This is the moment you’ve been anticipating. Your plans are finalized and you’re ready to depart on your dream vacation to the Happiest Place on Earth. There is only one flaw with your plan. Even if you visited a Disney theme park as a kid, you’re a rookie when it comes to being the person in charge. You’re the Sherpa who will lead your family during the trip, and you want your kids to enjoy the same precious memories that you have about Disney. Theme Park Tourist wants you to be a hero to your kids, so we’ve accumulated a list of six rookie mistakes that you can easily avoid simply by reading this article.
1. Not realizing how much walking you'll have to do
The impetus for this article is that a dear friend of mine just returned from a trip to Disneyland. He and his wife took their five-year-old daughter and infant daughter, and it’s safe to describe their first day as harrowing. Even if you are not traveling with such small children, there is still a lot to learn from his family’s mistakes. The good news is that even if you do struggle with some of these issues, you will probably discover just as he did that experience is the key to an excellent Disney vacation.
No matter what happens, however, you should accept walking as a key part of the journey. Think of it in terms of The Lords of the Rings and The Hobbit trilogies. All of the walking that Frodo and Bilbo do during the six films represents a fraction of the walking required during a week at a Disney theme park. We’re talking about a place that features an annual marathon onsite every year, and nobody thinks a thing of it.
Even if you are someone who works out every other day as doctors recommend, the physical toll of a Disney theme park may still shock you. My wife, a former dancer in great shape, has had her ankles swell multiple times during a Disney vacation. Imagine what this will be like for you as you carry around the requisite necessities that prevent your children from suffering extended crying jags. Also, imagine the experience from your child’s perspective. They have short legs, after all.
In order to mitigate walking concerns, try to plan your theme park visits around staying in specific areas as well as others close by. Try to navigate in a way that you avoid crisscrossing the park multiple times. This is especially crucial at Animal Kingdom, the largest park with the worst walkways currently. They’re working on the problem, but that doesn’t help you right now.
If you plan poorly, you can walk several miles at Animal Kingdom, and if you are particularly unlucky, you will feel the pinch of this experience right when you realize that you are at the very back of the park, which means even more walking. Your Disney theme park is effectively a treasure map. There is no hidden gold anywhere, but think of all the rides as having giant X marks on them. You want to reach these destinations as easily as possible. It’s the theme park equivalent of measure twice, cut once. Read the map until you’ve formulated a plan for your next several rides.

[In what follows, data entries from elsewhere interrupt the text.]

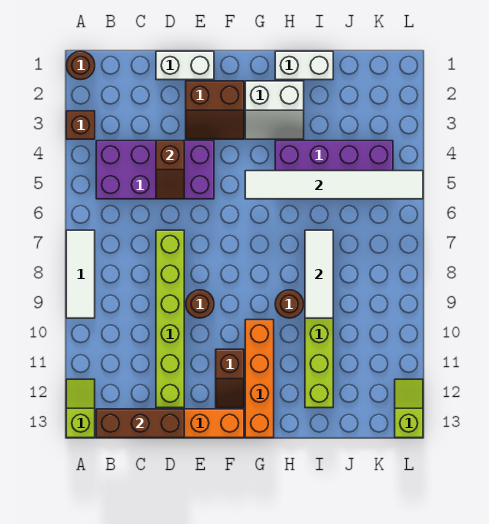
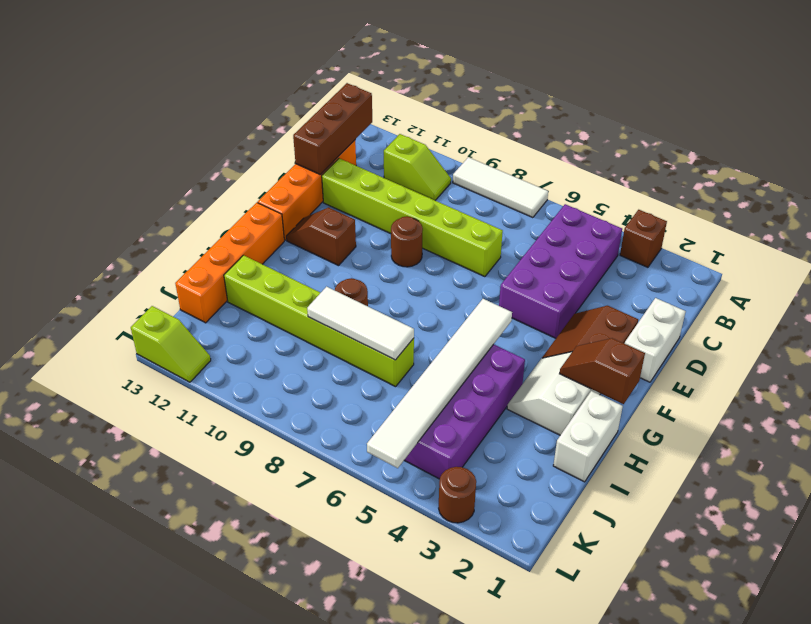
brown round brick A1 level 1 -> brown round brick L3 level 1
lime slope A12:A13 level 1 top 13 -> lime slope B10:B11 level 1 top 11
brown slope D4:D5 level 2 top 4 -> brown slope G1:G2 level 2 top 1
orange brick G10:G13 level 1 -> orange brick G13:J13 level 1

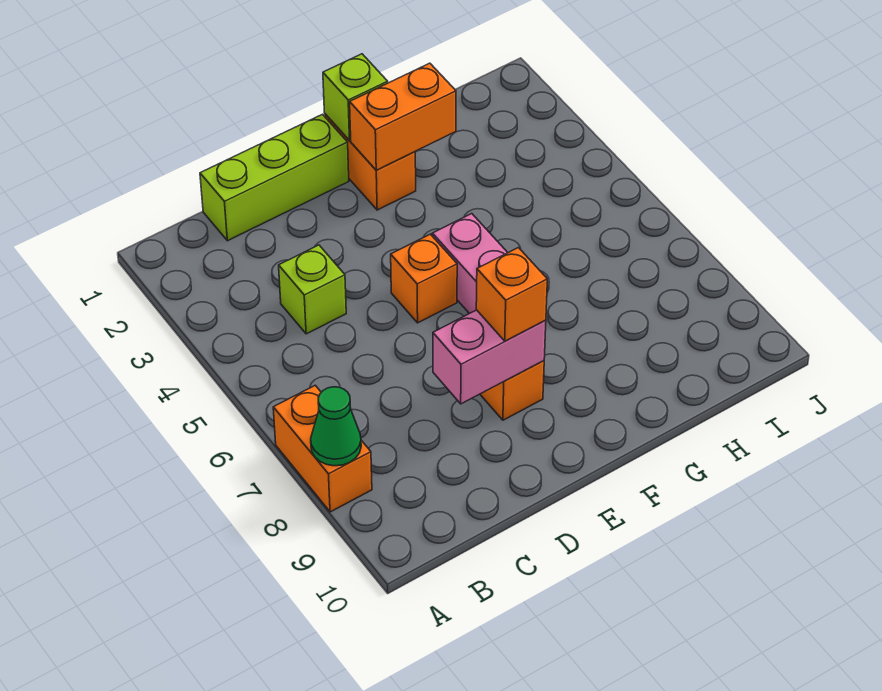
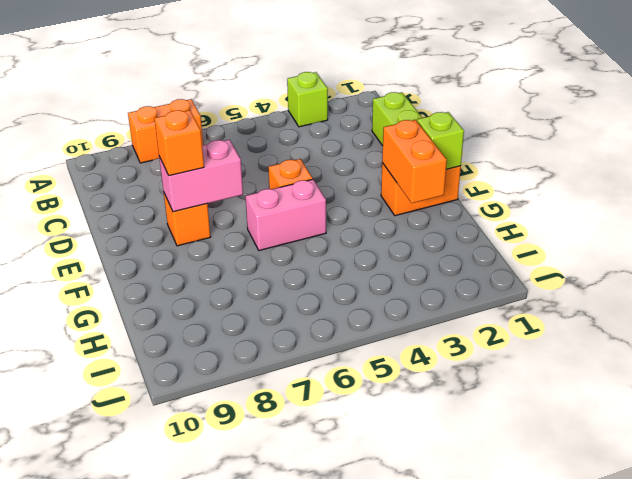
green cone A8 level 2 -> none
lime brick C4 level 1 -> lime brick A3 level 1
pink brick D8:E8 level 2 -> pink brick E7:E8 level 2

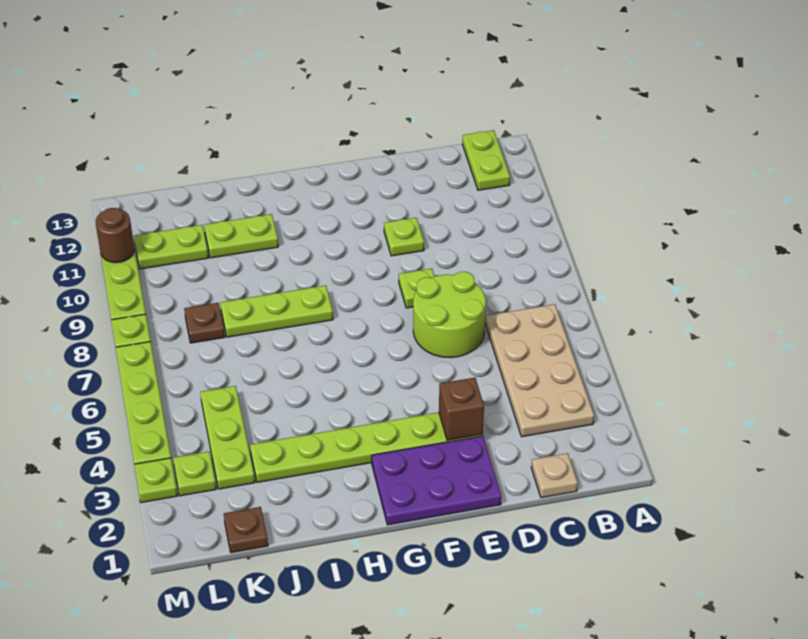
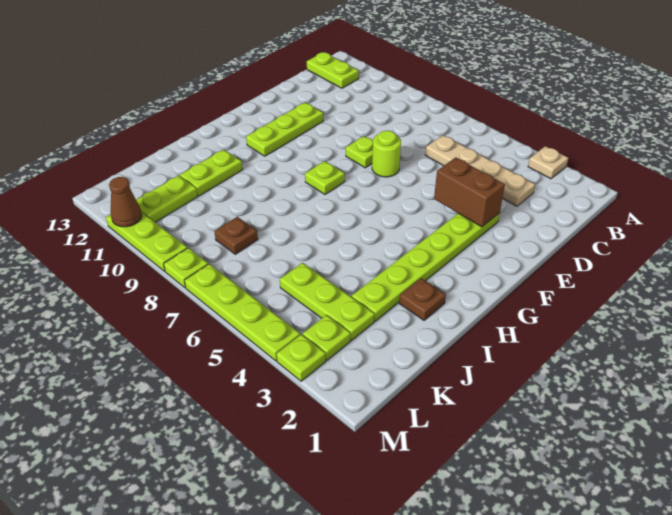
tan plate B3:C6 level 1 -> tan plate C3:C6 level 1
tan plate C1 level 1 -> tan plate A3 level 1
lime round brick D6:E7 level 1 -> lime round brick E7 level 1
purple plate E1:G2 level 1 -> none
brown brick E3 level 2 -> brown brick E3:E4 level 2
lime plate E10 level 1 -> lime plate G8 level 1
lime plate H8:J8 level 1 -> lime plate E11:G11 level 1
brown plate K1 level 1 -> brown plate I2 level 1
brown round brick M11 level 2 -> brown cone M11 level 2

2. Not keeping transportation options in mind
People always throw things at me when I say this, but Disney actually does a great job with regards to transportation. The problem is that the sheer volume of customers guarantees that an unlucky few will wind up with travel horror stories. I’m not talking about the flight or car rental or traffic, either. I’m talking about the time spent between exiting your hotel and reaching your destination.
Whether you plan take a bus, a boat, or the monorail to the park, Disney attempts to accommodate your needs. You have to meet them halfway, though. The best way to do so is to learn how the various transportation options work. If you are staying off-property, ask about when your shuttle leaves and returns each day. Be clear on each point to avoid later confusion, and also find out if there is a number you can call or text if the worst happens and you wind up feeling stranded.
If you are staying onsite, ask a friendly cast member about the best times to travel. All of Disney’s transportation services run throughout the day, but if you miss one, there could be an extended delay before the next option arrives. The monorail is the best option when possible since its schedule is reliable. Buses are a moving target for Disney. They are currently testing new methods to notify travelers when the next bus is scheduled to arrive. That doesn’t help you right now, though. Instead, you should allow for wait time for buses and boats whenever you plan to park hop or return to your hotel.
This information is particularly important with regards to advance dinner reservations. If you have to be at a certain place at a set time, plan for the worst and then be pleasantly surprised if you arrive early.
3. Not using the Fastpass or FastPass+ systems
Note the terminology. They’re not called slow passes. These babies are worth their weight in gold, because they provide you unfettered access to the front of the line, give or take a few minutes. Not using Fastpasses is the equivalent of walking ten miles to school every day. Uphill. In the snow. In 1937. The technology exists, and you should utilize it. Disney has literally spent a billion dollars perfecting the combination of magic bands and Fastpasses. If you choose not to use them, you may as well spit on Mickey Mouse.
I’ve already discussed the Fastpass options at Walt Disney World that I consider imperatives. For families with smaller children, you should consider skipping Soarin’ and Big Thunder Mountain Railroad in favor of Enchanted Tales with Belle or Pirates of the Caribbean to satisfy the boy(s) and girl(s) in your life. As always, adapt these suggestions to your own family’s needs.